Housing Not So Affordable

TALLAHASSEE, Fla. In 1992 state lawmakers raised the d.o.c. stamp tax on real estate transactions from 60 to 70 cents on every 100 dollars. The cash was to be used for affordable housing. But when the great recession hit, lawmakers started using the money for everything but housing. Advocates say it's now time for the state to fulfill its promise.

Ten cents of the tax on every 100 dollars of real estate sold is supposed to be used for affordable housing. This year there is almost three hundred million in the trust fund.

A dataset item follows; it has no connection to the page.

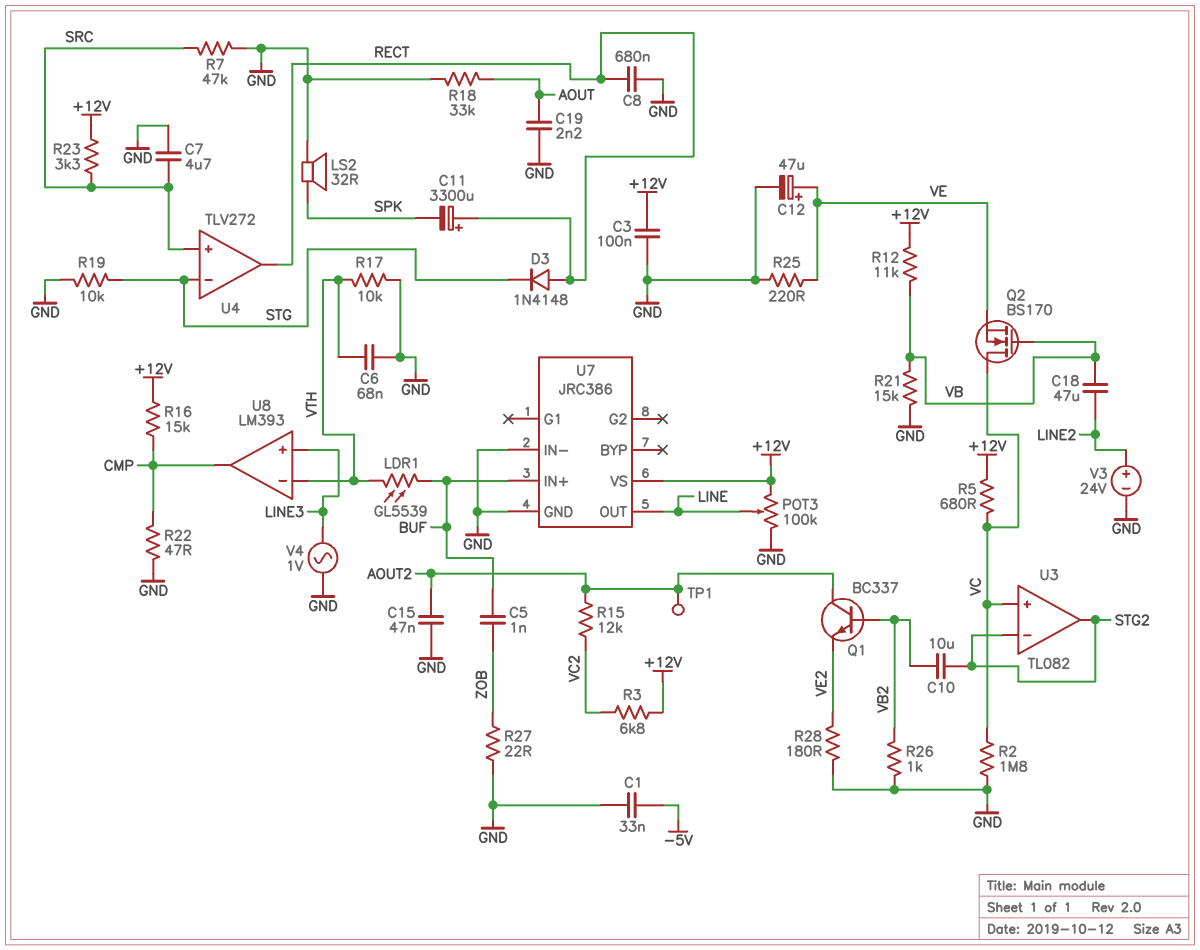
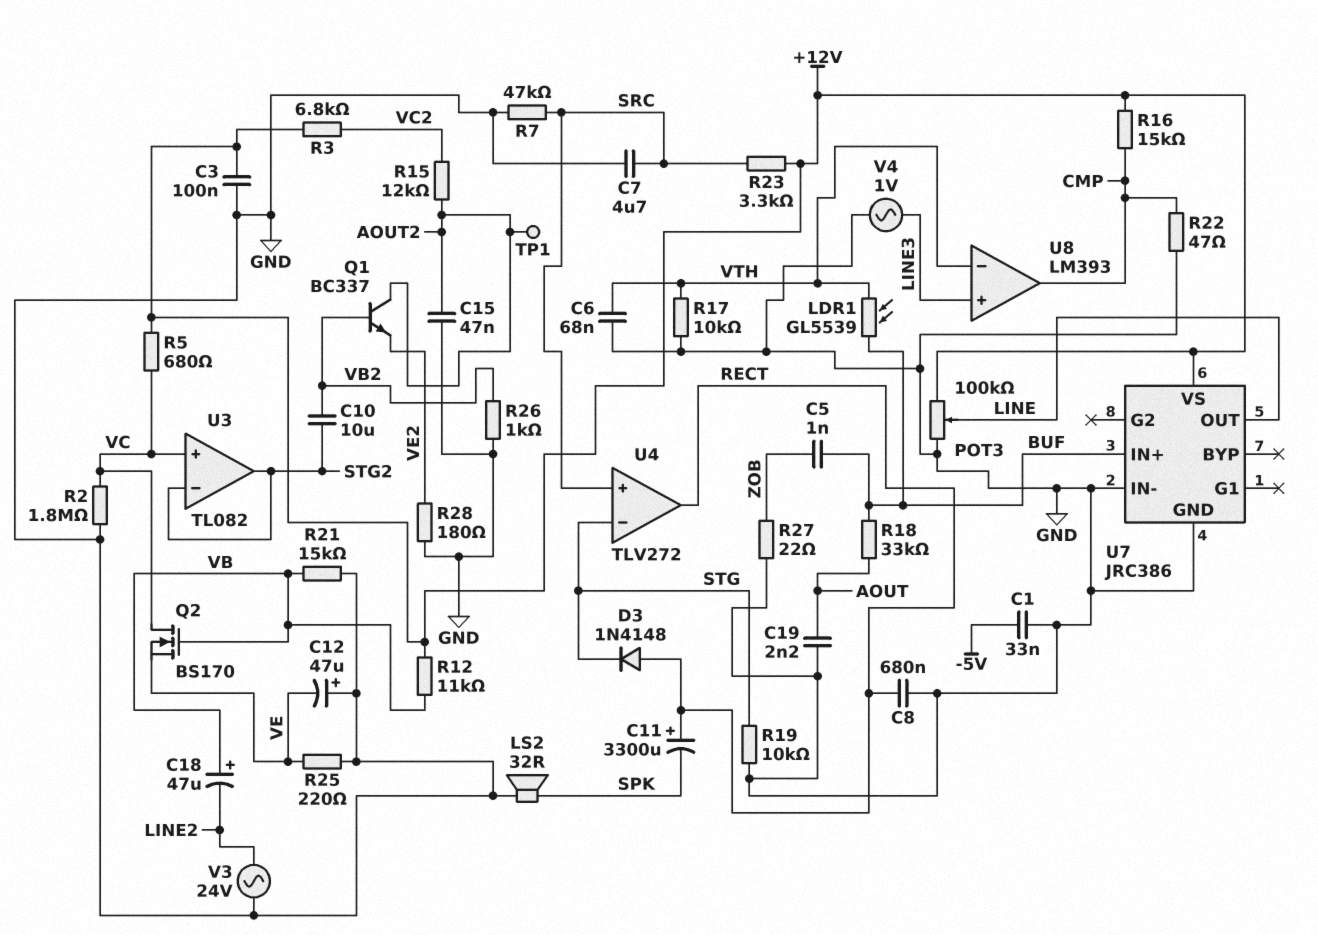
C12: 47uF (plus VE, minus GND) -> 47uF (plus GND, minus VE)
C18: 47uF (LINE2, VB) -> 47uF (plus VB, minus LINE2)
R18: 33k (AOUT, GND) -> 33k (AOUT, BUF)
V3: 24V (plus LINE2, minus GND) -> AC 24V (GND, LINE2)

Yet, on the eve of the legislative session, there are recommendations that none of it be spent on housing.

Jaimie Ross is with the Sadowski Housing Coalition. "We have over nine hundred thousand families who are very low income, who are spending more than half of that income on their housing."

A coalition of bankers, builders, the Chamber and others think that spending the money on housing would create more than 27 thousand jobs.

Rob Lieberman is with Florida Homebuilders. "We buy lumber, concrete and other supplies from local businesses.."

The problem began growing when the great recession hit and lawmakers spent about 80 percent of the money elsewhere.

Ross, "We're asking that the money that has been statutorily dedicated for housing be used for housing in a year when we have plenty of money to do so."

In addition to helping the poor, the program is also designed to help teachers, fire fighters and police from being priced out of the housing market.

70 percent of the spending is decided locally by sustainable housing groups in every county. In rural Gadsden County, Phyllis Moore is the S.H.I.P. director. She says the waiting list grows longer every day. "I just have to put people on a waiting list to even make application."

In Gadsden County alone, more than 200 people have been put on a waiting list since 2011.

Since its inception, the program has spent more than three billion on housing.